Things I learned in my first week as an intern.  Don’t use the elevators or stairs closest to the operating rooms!  It was no big deal when the elevator wouldn’t go, it let me back out.  The stairs though…require a special card to get out of.  Meaning once you get to correct floor you better hope someone else shows up.  And when you are supposed to be “early to be on time” waiting around just won’t work.

Plastic surgery isn’t a service I looked forward to observing.  It has always struck me as a combination of elective and gruesome.  If I got to see reconstructive surgery of an injured child with cleft palate or some other noble procedure that would be great, but no such luck.  I got to watch the end of a “bilateral blepharectomy” (eyelid tucks) and facelift.  It was amazing the amount of spare skin snipped off after the surgeon finished “loosening up” all that tissue.   I wondered if the patient would deem her appearance that big of an improvement…I overheard she’s a college professor.

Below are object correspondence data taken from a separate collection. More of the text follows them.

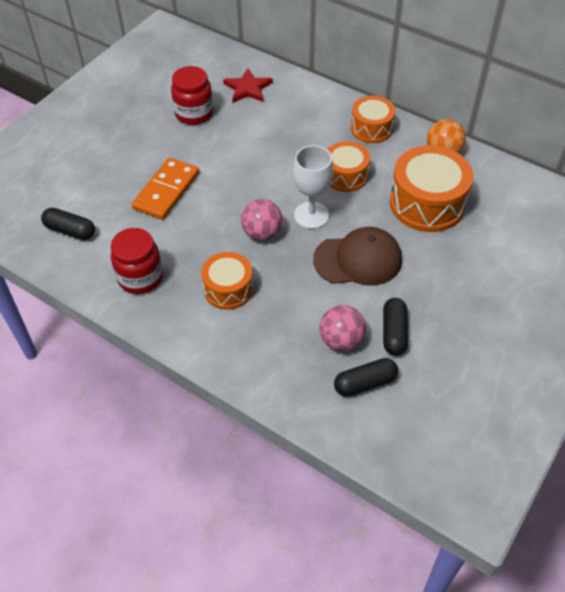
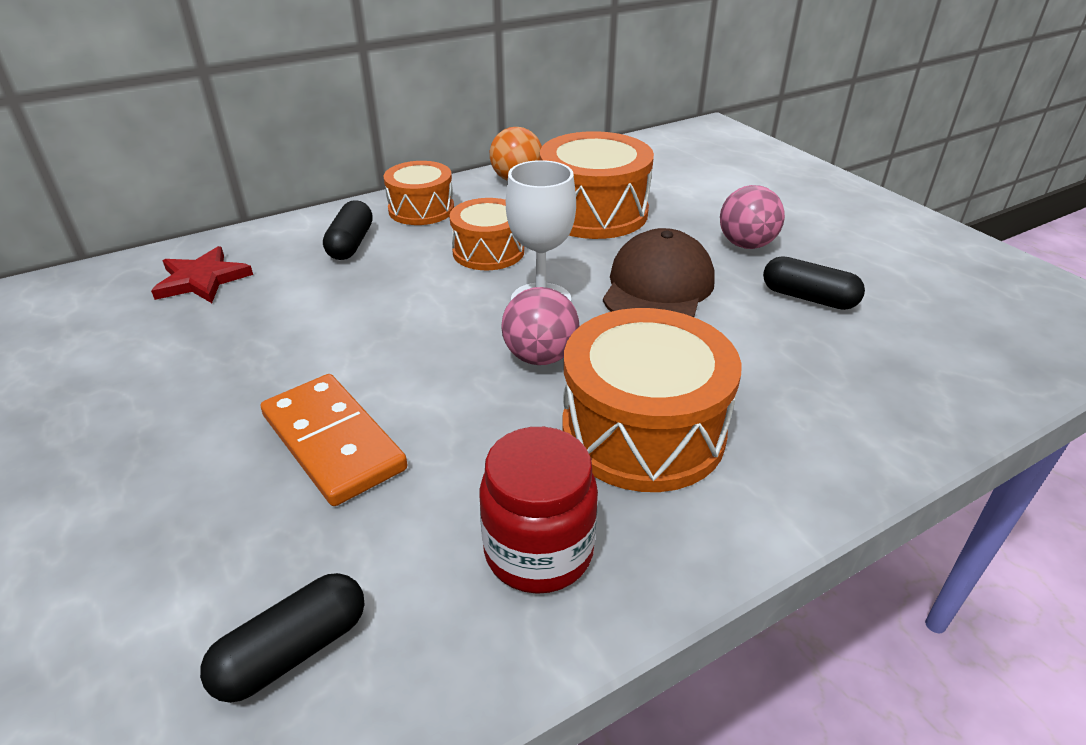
camera: 65 degrees left, 15 degrees down
(194, 113) = (178, 350): red jar -> none
(228, 289) = (643, 431): orange drum -> orange drum, size x1.64
(341, 340) = (808, 345): pink ball -> pink ball (746, 245)
(365, 383) = (897, 347): black capsule -> black capsule (351, 244)

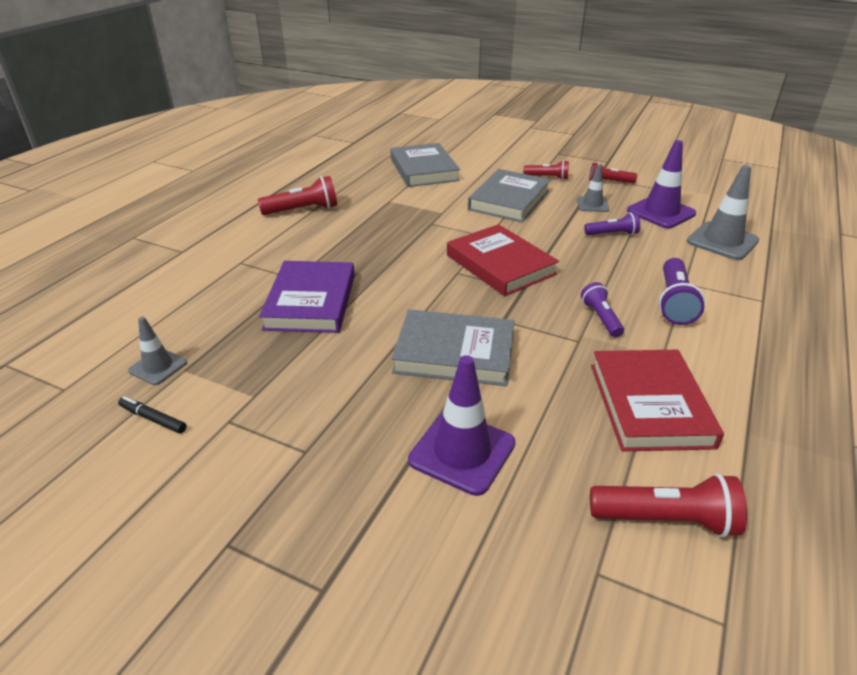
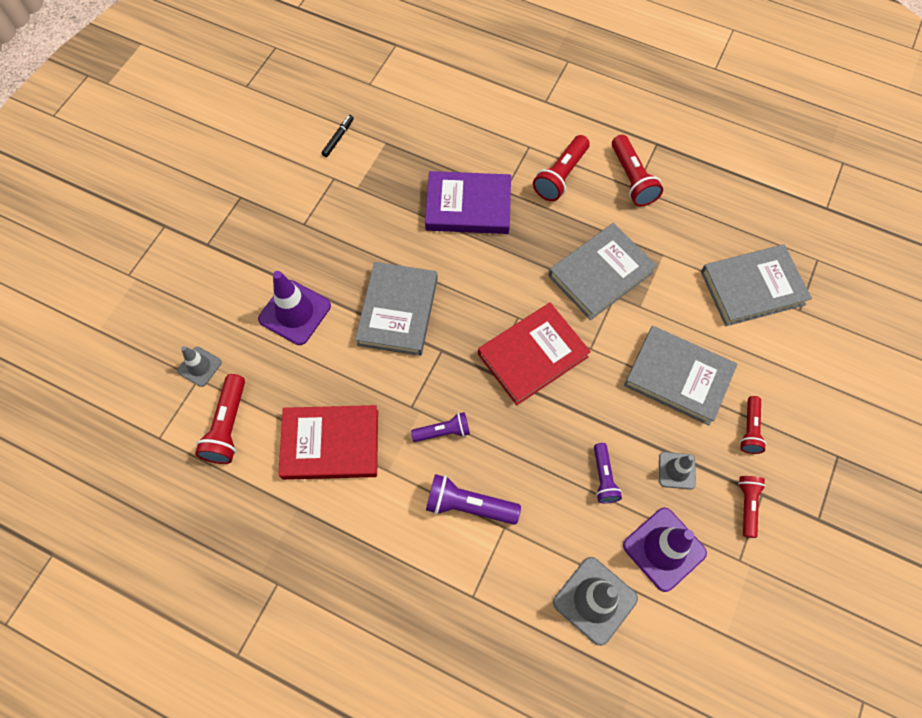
camera: 90 degrees right, 30 degrees up
(158, 367) = (389, 127): grey traffic cone -> grey traffic cone (199, 366)
(287, 245) = (560, 176): none -> red flashlight
(408, 228) = (600, 274): none -> grey book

Urology service had a lecture and their “M&M’s” (morbidity & mortality conference) which wasn’t as exciting as TV.  Learned more about catheters than I hope I ever need to know, but still wonder why the bladder’s smooth muscle gets a title (the “detrusor” muscle instead of just calling it the muscularis layer).

Spent whole neurology shift in the OR watching bones being pinned together from osteomyelitis.  Lots of titanium went in to hold everything from T-10 to the pelvis together.  The surgery was a success, but the patient is elderly, and in renal failure…making me wonder if it was worthwhile.